Actually, it is RB1. I first experimented with RB0 and then wanted to see if same is happening with RB1. Same is happening.

If you see, in HT9200_Enable routine, I am driving RB1 low.

1. I had set RB1 as input at the first line of this routine.
TRISB |= (1<<HT9200_CE);

2. In HT9200_Init routine I loaded PORTB_1 with 0.
PORTB &= ~(1<<HT9200_CE);


Since RB1 is input and there is a pullup resistor, I was expecting RB1 to read as 1. This is happening.

3. In HT9200_Enable routine, I am setting RB1 as output.
TRISB &= ~(1<<HT9200_CE);

Since RB1 latch is loaded with 0, this should now drive the pin. This is not happening. The pin stays high.

Now, the only connection to this pin to 5V is through the pullup resistor. So, I thought I will disconnect the resistor. But after that also the RB1 pin is staying high. Why is that? RB1 latch is loaded with 0, and the pin is now output. Very simple.
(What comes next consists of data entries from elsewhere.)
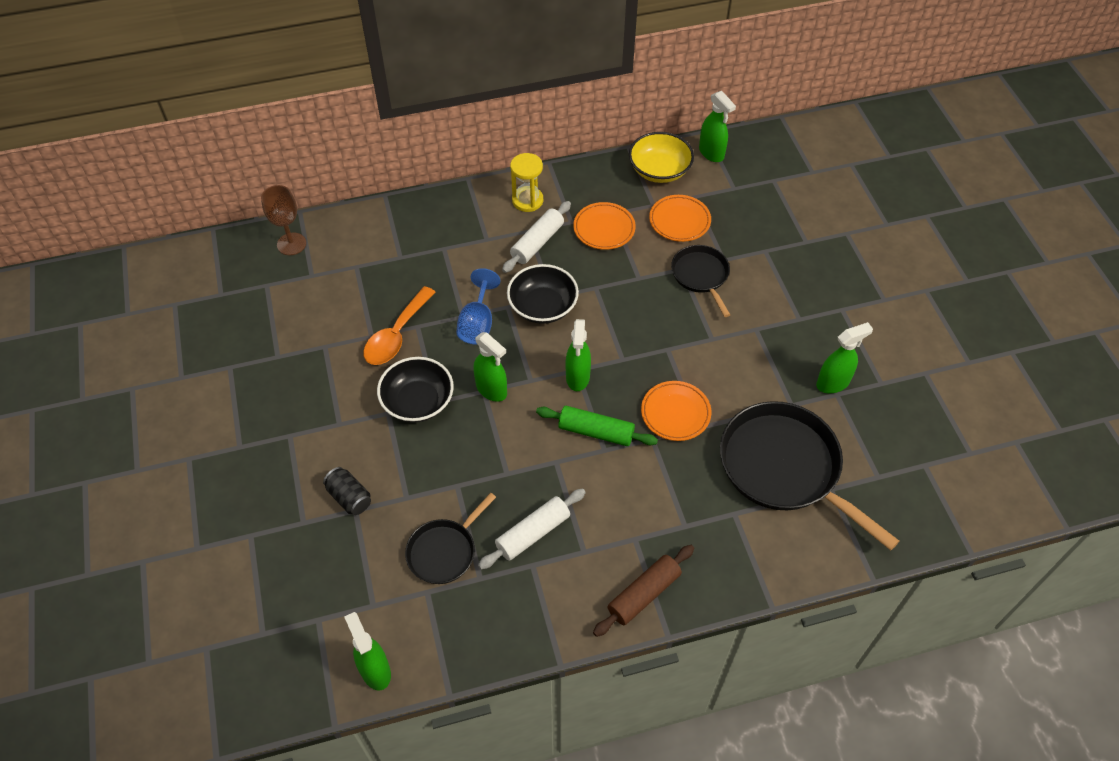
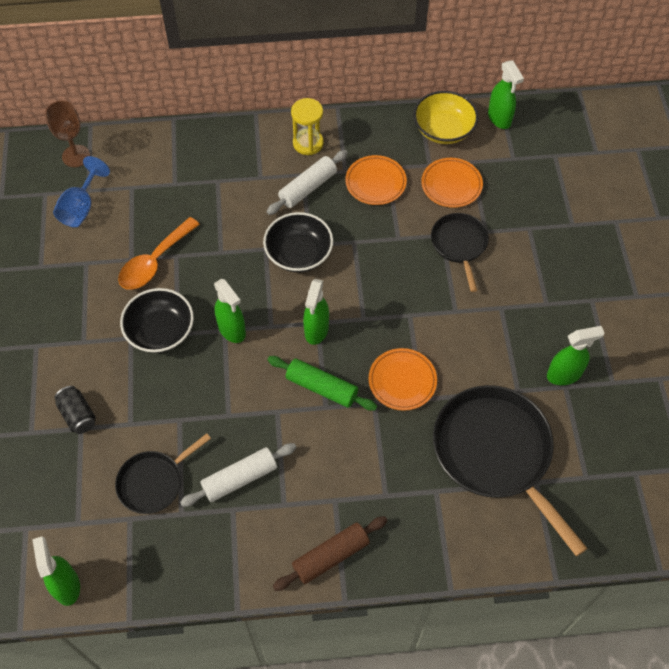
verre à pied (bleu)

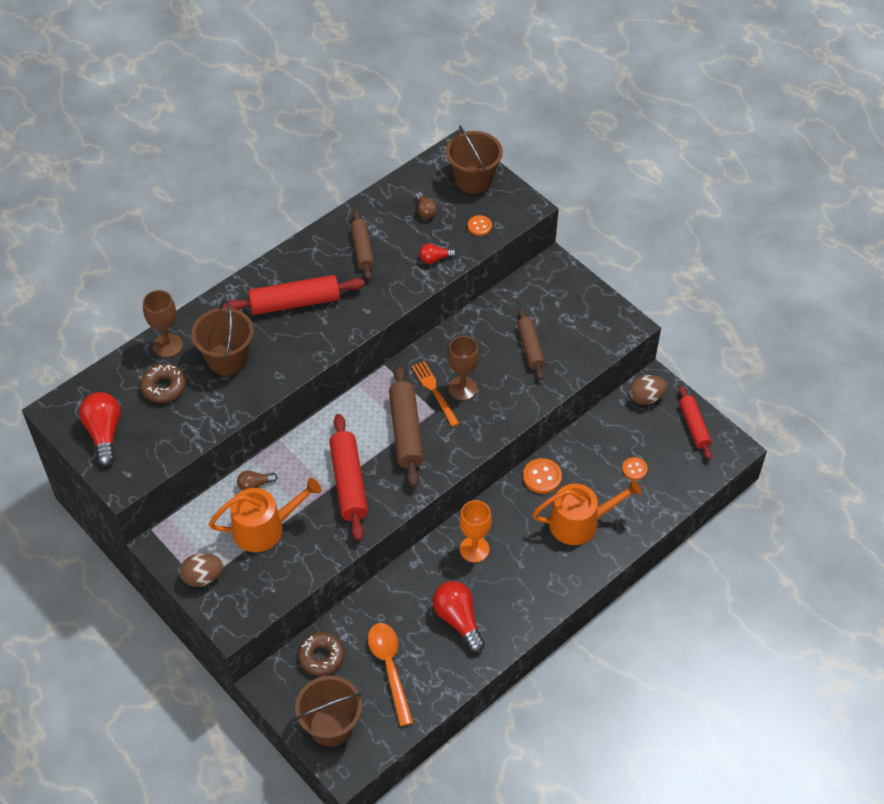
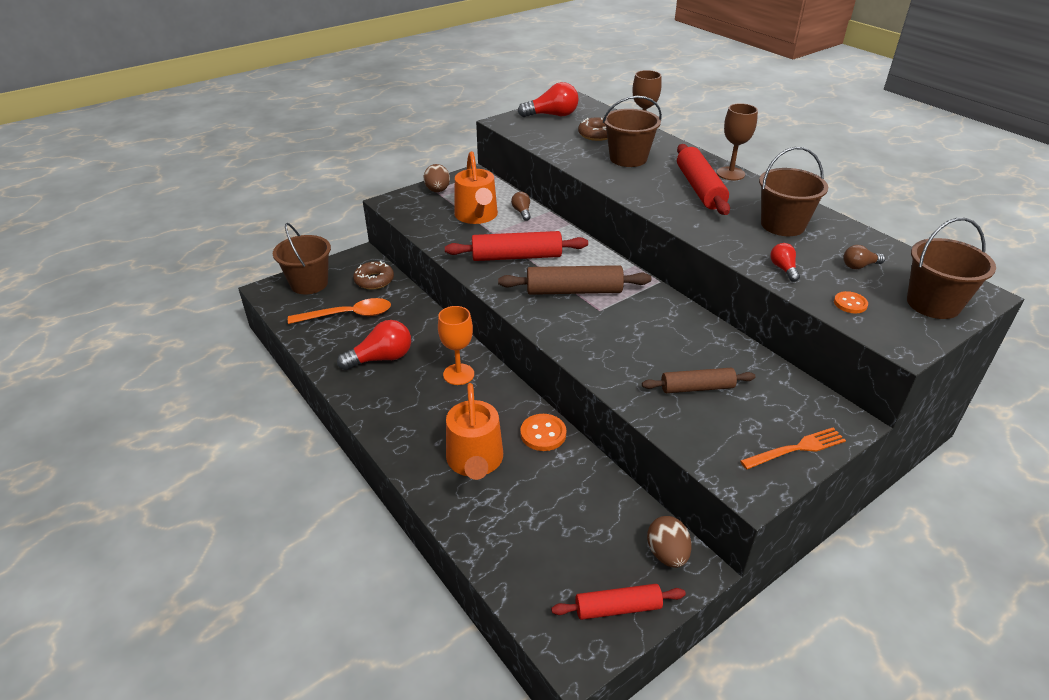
seau (marron) (3rd from left)
verre à pied (marron) (2nd from left)
fourchette (orange)
bouton (orange) (3rd from left in the first image)

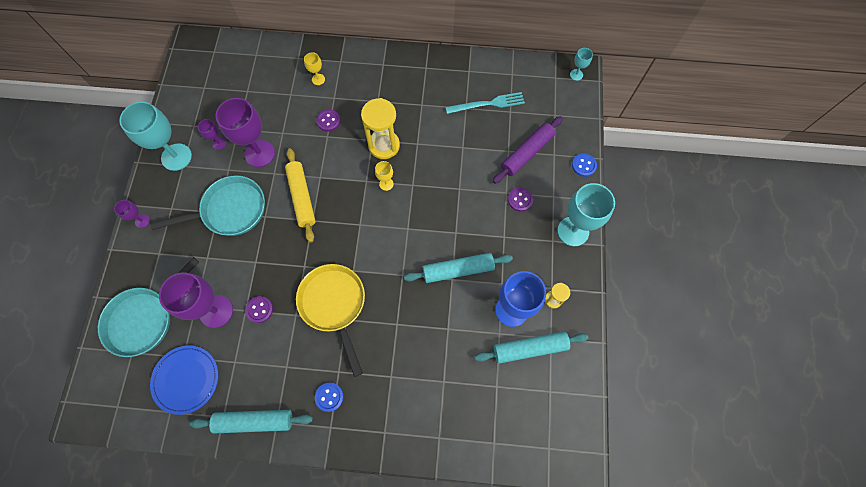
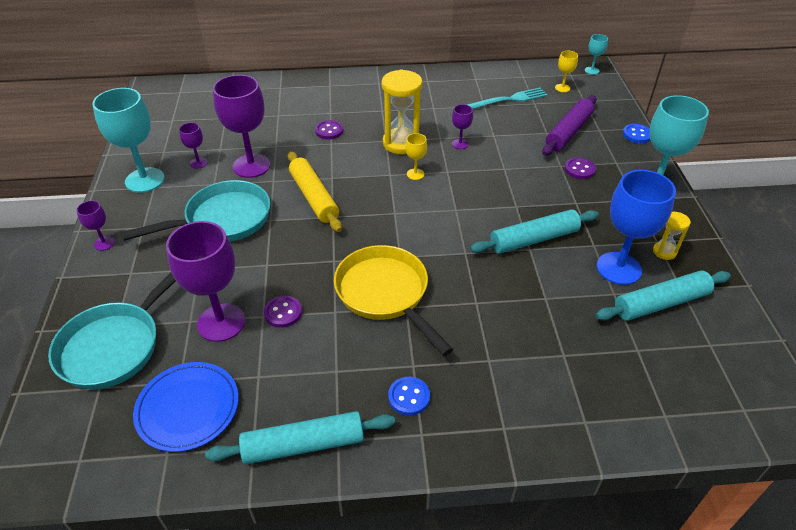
verre à pied (jaune) (2nd from left)
verre à pied (violet) (5th from left)

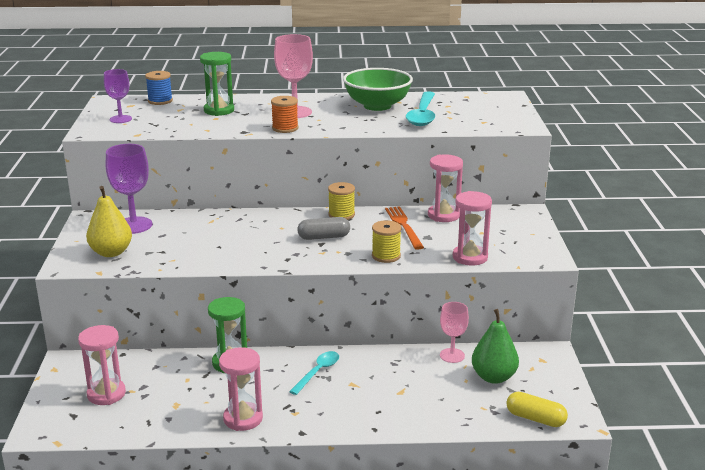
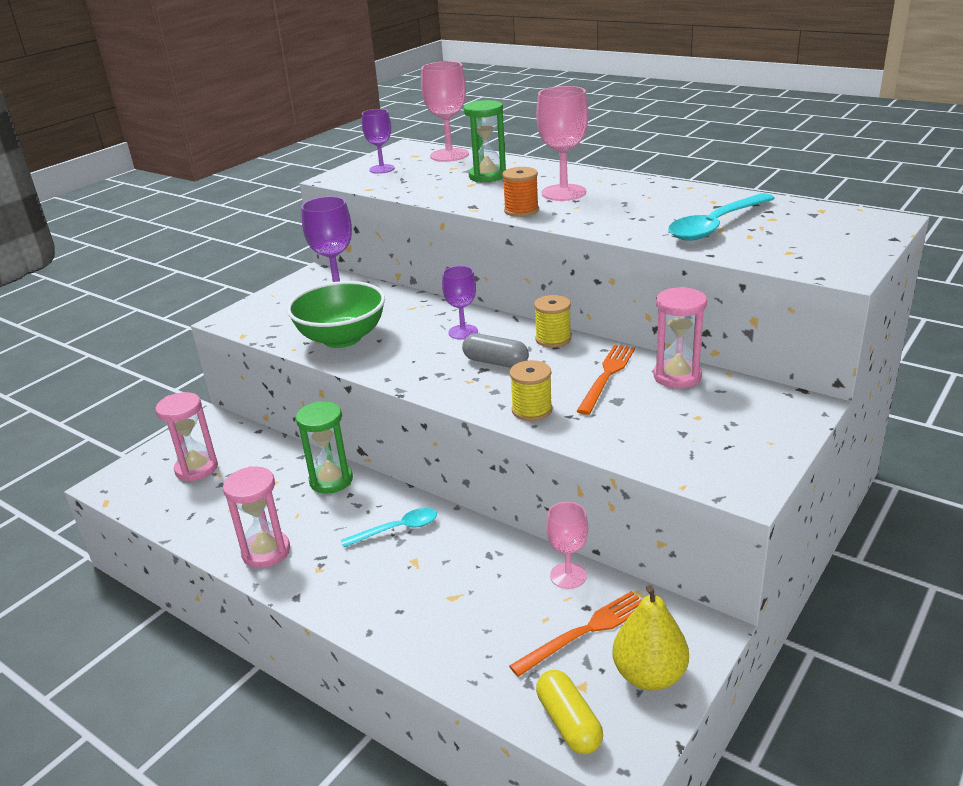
bol (vert)
verre à pied (rose) (1st from left)
poire (jaune)
sablier (rose) (4th from left in the first image)
fourchette (orange) (1st from left)
verre à pied (violet) (3rd from left)

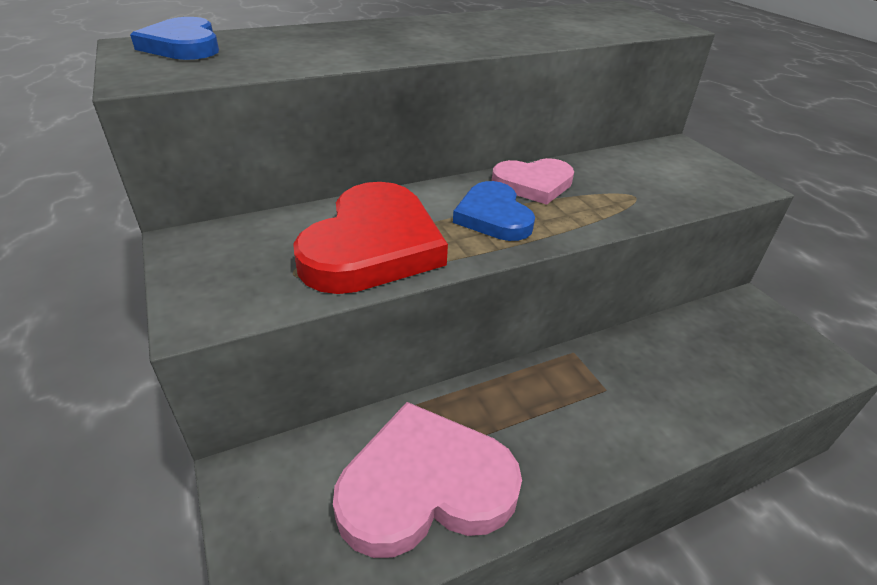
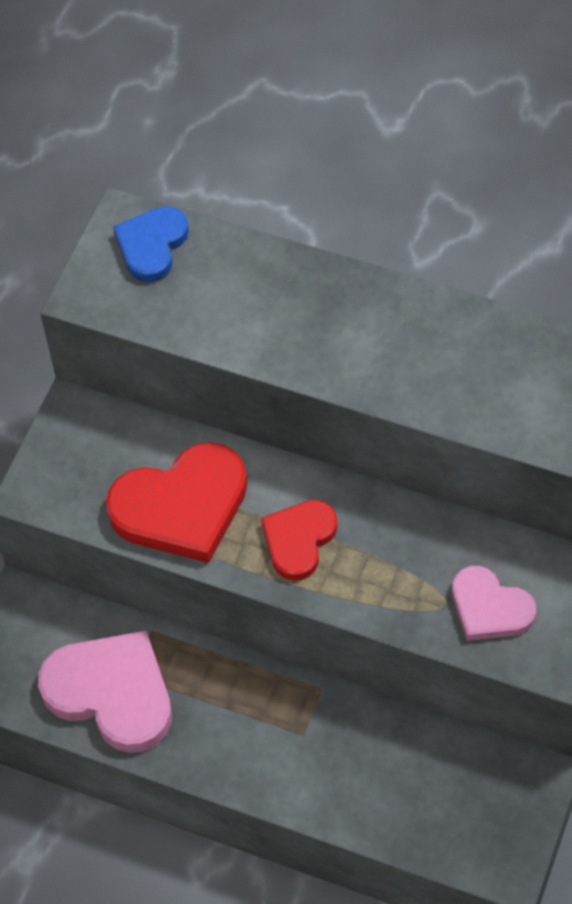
cœur (rose) (2nd from left)
cœur (rouge) (2nd from left)

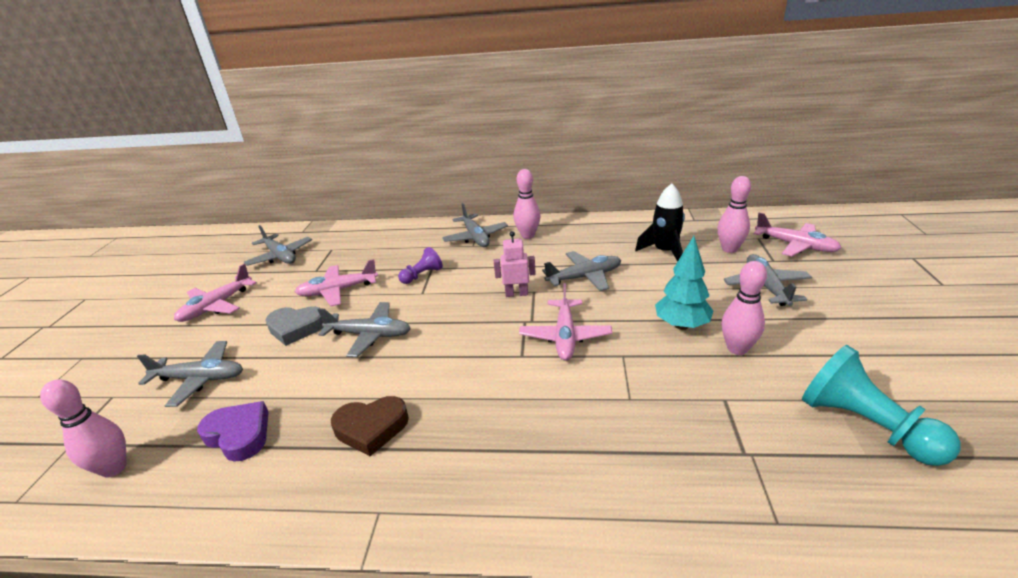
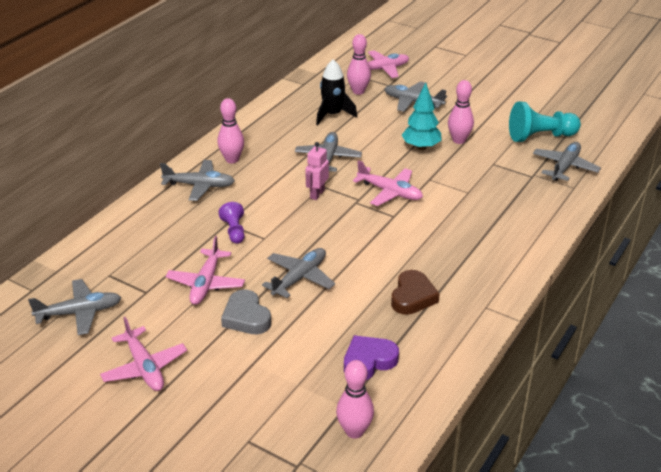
cœur (gris)
avion (gris) (6th from left)

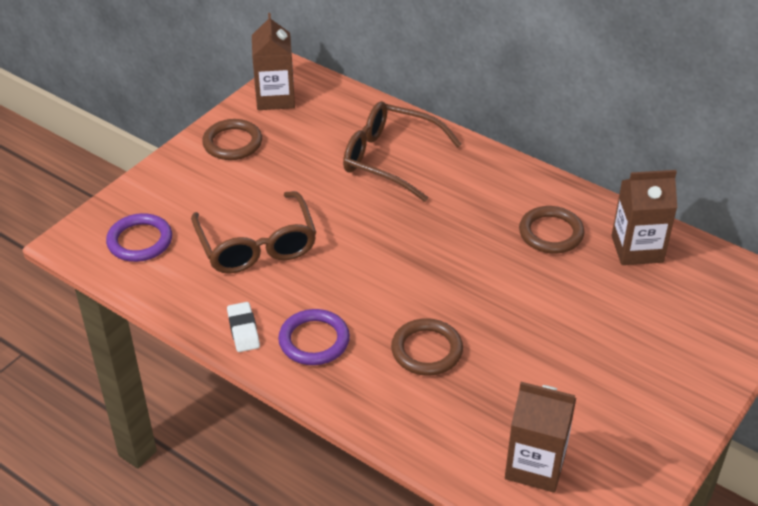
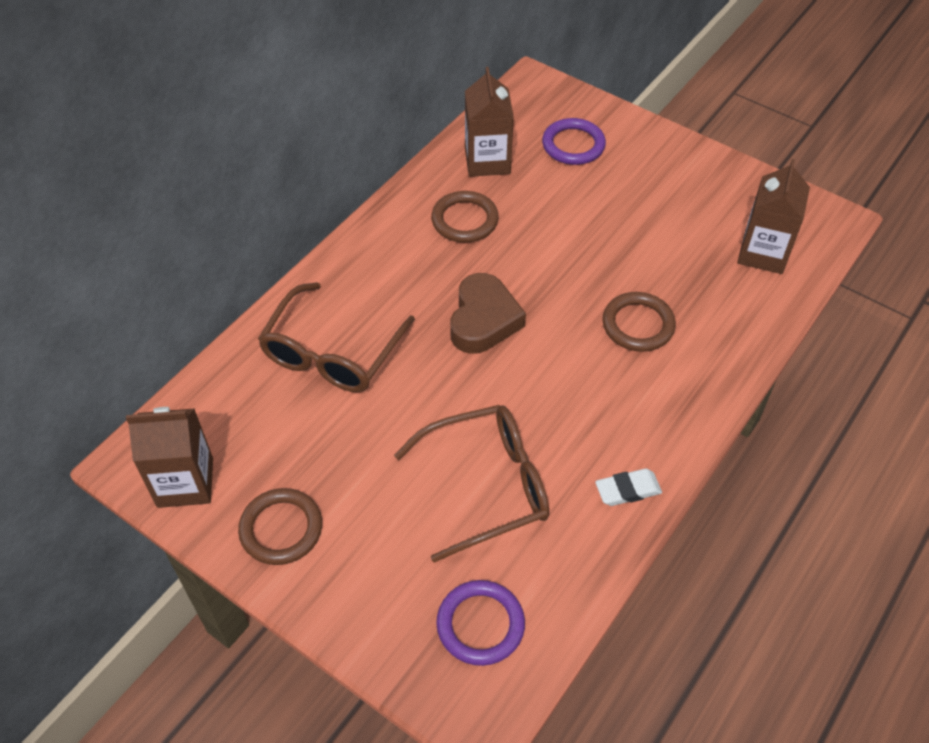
anneau (violet) (2nd from left)
cœur (marron)

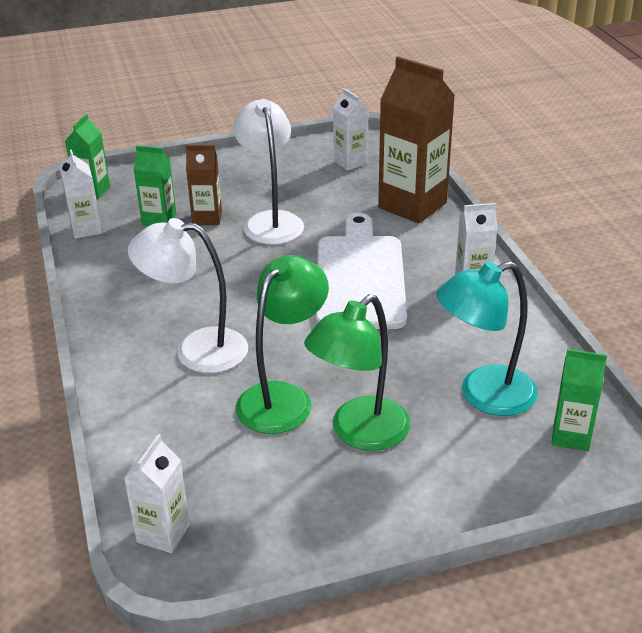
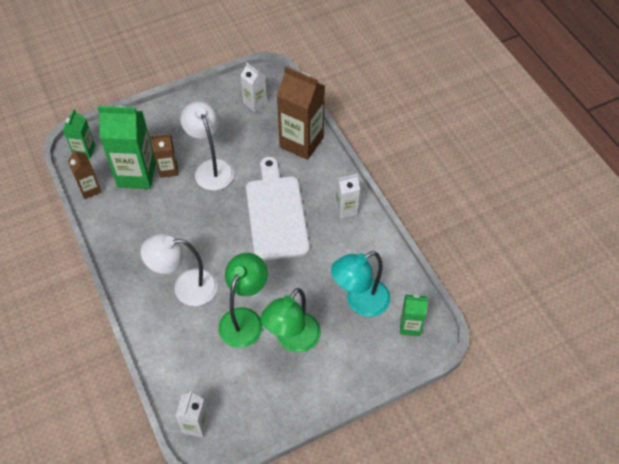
brique de lait (vert) (2nd from left)
brique de lait (marron) (1st from left)

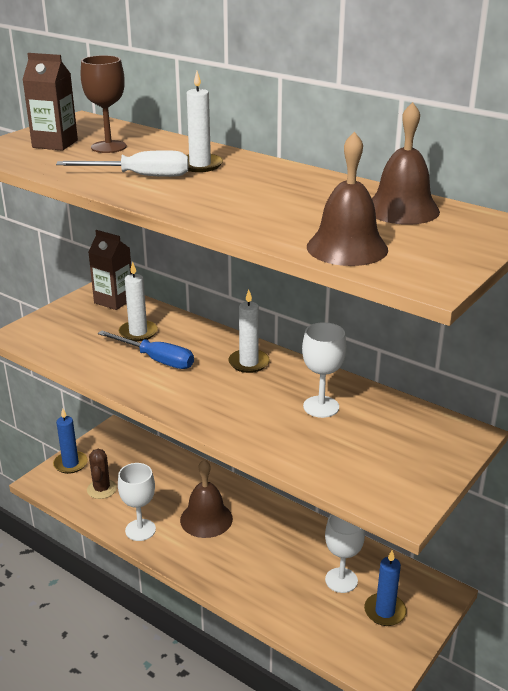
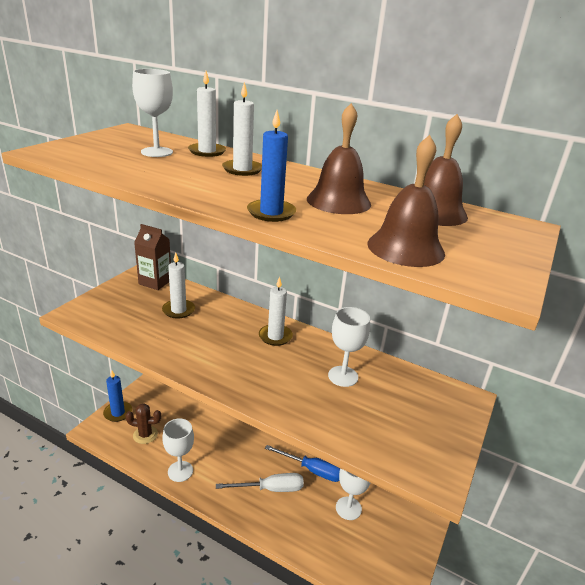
brique de lait (marron) (1st from left in the first image)
verre à pied (blanc) (1st from left)
tournevis (blanc)
tournevis (bleu)
cactus (marron)
cloche (marron) (1st from left)
bougie (bleu) (2nd from left)
bougie (blanc) (2nd from left)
Where from the pin be driven as 1?


Another observation. With 1K pullup the behavior is same. But with 10K pullup the pin gets driven to low. But now the problem is the high condition is not 5V. Becaus ethere is too much drop in 10K resistor, RB1 pin shows 3.5V. This is not recognized as high in my logic analyzer as well as the next chip (HT9200) which I am trying to drive with this 1->0 transition.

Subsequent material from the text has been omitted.